А пацаны гоняют мячик во дворе».

— Хорошее было время, — тихо заговорила Makoto, жаль, что сейчас — мы уже не те, что раньше.

Я кивнул и негромко запел, растянув гитарные струны.

«Почти у каждого из нас

бывает драма,

Она, казалось бы,

решается легко:

Одна в осеннем городе

скучает мама,

И этот город

расположен далеко.

И мы сначала ничего

не замечаем,

И дни разлуки складываются

в года…

Мы обещаем написать

и забываем,

И наши мамы нас прощают,

как всегда…

А когда-то мальчик

был обеспокоен,

Если только мама

покидала дом,

И, уткнувшись взглядом

в пальмы на обоях,

Ел горбушку хлеба

с сахарным песком.

И ждал, когда в

подъезде ржавая пружина

Скрипнет, возвращая

ласку и покой…

А у неё работа,

а потом дружина,

И под вечер

с полной сумкою домой.

Как две заботливые птицы,

эти руки

Нас успевали

защитить и пожалеть,

А мы смотрели с братом

только на зарубки

На косяке дверном,

мечтая повзрослеть.

И дождик летний капал,

и земля парила,

И, как в войну,

мы продолжали в жизнь играть,

И всё, что раньше

мама нам ни говорила,

Мы начинаем

только-только понимать:

Почему так много

было кукурузы,

Почему в апреле

запахи острей,

Почему зимою

хочется арбуза…

А вообще-то было

всё, как у людей.

И тот пьянящий запах

новеньких сандалий

И в кульке за рубль

десять карамель,

И в шариковой ручке

радостный Гагарин…

Так ничто не может

радовать теперь.

Ну, раз в году, хотя бы,

кажется, так просто

Вернуться к тихой радости

родимых глаз,

Но мы спешим к вершинам

творческого роста,

И мамы, понимая,

не тревожат нас…

И ждут, и врут опять

немножечко соседям,

Похлёбывая тот же

ягодный кисель,

Что, может быть,

на Новый год домой приедем,

А нас несёт опять

за тридевять земель.

Но, как с пластинки пыльной,

Пляжный визг нам слышен,

Память наша плёнкой

рвётся, как в кино…

И как же мы бессильны

Пирожками с вишней

Возвратить ту радость

детства своего.

Ну как же мы бессильны

Пирожками с вишней

Возвратить ту радость

Детства своего…»

Отзвучал последний аккорд, из моей груди вырвался легкий вздох.
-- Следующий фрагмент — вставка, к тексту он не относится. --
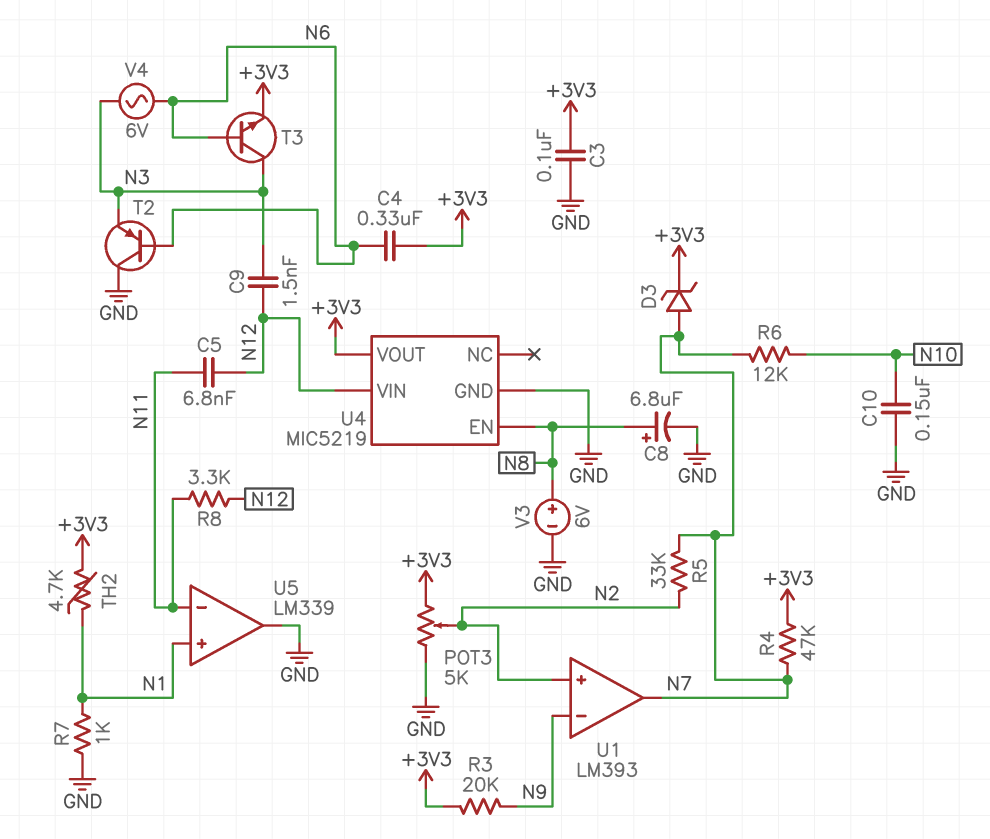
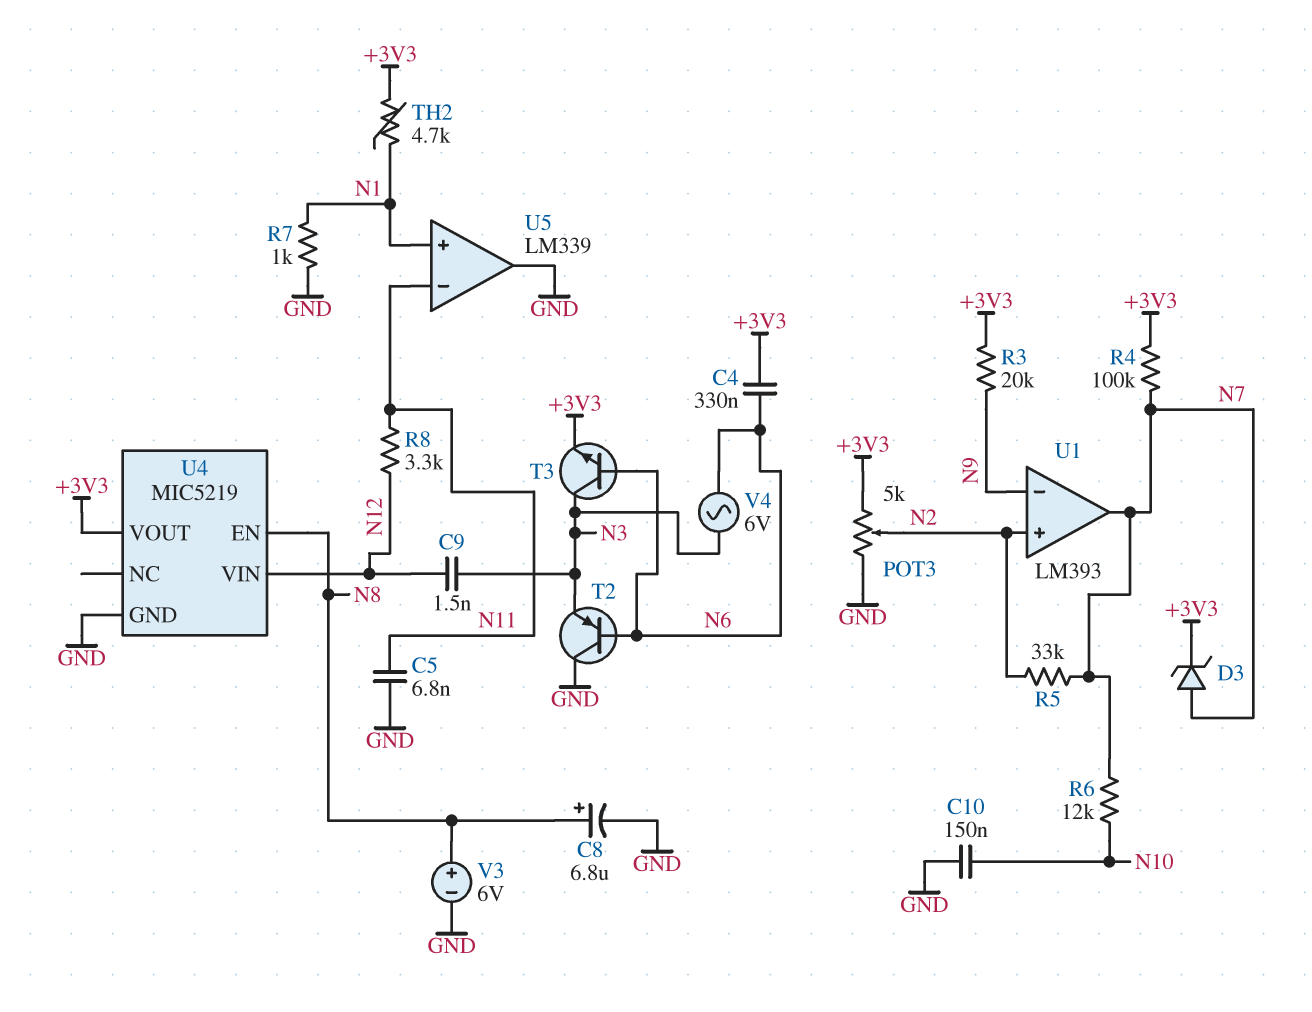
C3: 100nF (+3V3, GND) -> none
C5: 6.8nF (N11, N12) -> 6.8nF (GND, N11)
R4: 47k (+3V3, N7) -> 100k (+3V3, N7)

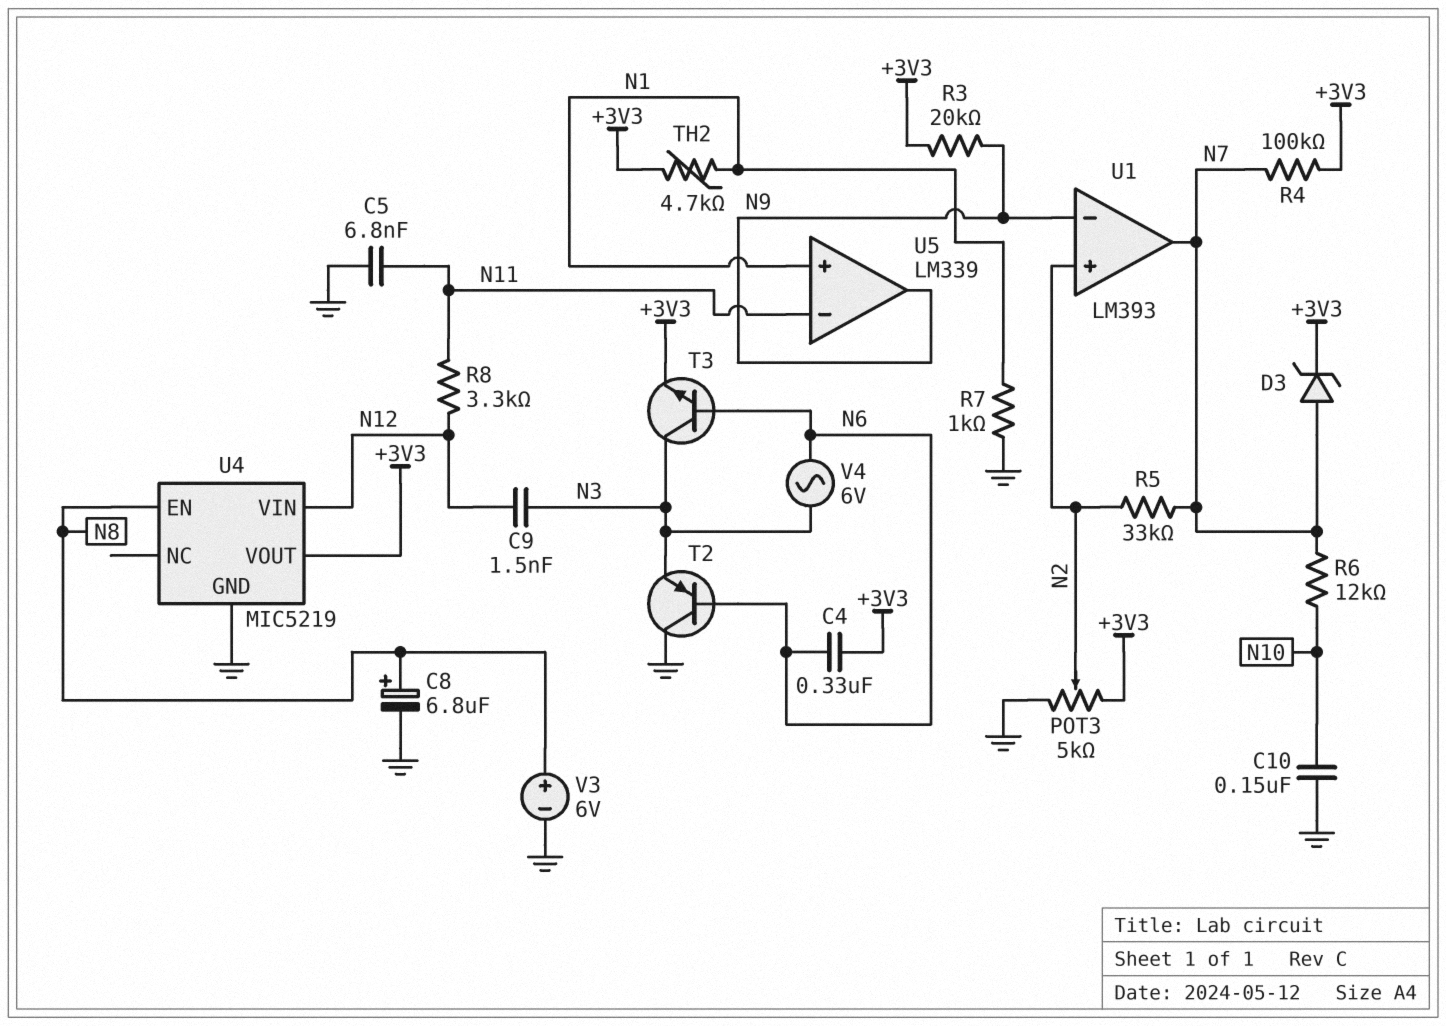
U5 pin out: GND -> N9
Минорное настроение тут же прошло, когда над парком вновь

зазвучала гитарная музыка.

«Мой отец алкоголиком не был,

Хоть и выпить считал — не грешно.

Хорошо было с водкой. И с хлебом.

Не всегда было так хорошо.

Тридцать лет профсоюзных событий,

Ни прогулов, ни громких побед,

Восемь грамот, привод в вытрезвитель,

И награда за выслугу лет.

Люди будущего — на фронтонах ДК.

Да задумчивый стих Окуджавы.

И, как цены, волненья снижались тогда.

За прекрасное “завтра” державы.

Очень рано отца хоронили.

Очень много, казалось ему,

Мы неправды тогда говорили,

Да все думал — видней наверху,

Верил Сталину, верил Хрущеву,

Верил, верил, работал и пил.

И быть может, пожил он еще бы,

Если б он алкоголиком был.

А с фронтона ДК, как и прежде, глядят,

Те слепые красивые лица.

И все так же, как прежде,

Лет тридцать назад,

Радость в гипсовых

белых глазницах.

Не сорваться бы, не закружиться.

Да мозги бы свои не пропить,

Да молитвы читать научиться,

Чтоб отца и детей не забыть.

Жизнь и боль — вот и все, что имею,

Да от мыслей неверных лечусь.

А вот правды сказать — не умею,

Но, даст Бог, еще научусь.

А вот правды сказать не умею,

Но, даст Бог, еще научусь»..

— Но мне бы — не хотелось помнить о плохом, Makoto, — продолжил я, после небольшой паузы. Потом была «Могилянка», выпуск и переезд сюда. В Страну Восходящего Солнца. А что касается отца, то все мы — Смертны, ибо такова наша жизнь.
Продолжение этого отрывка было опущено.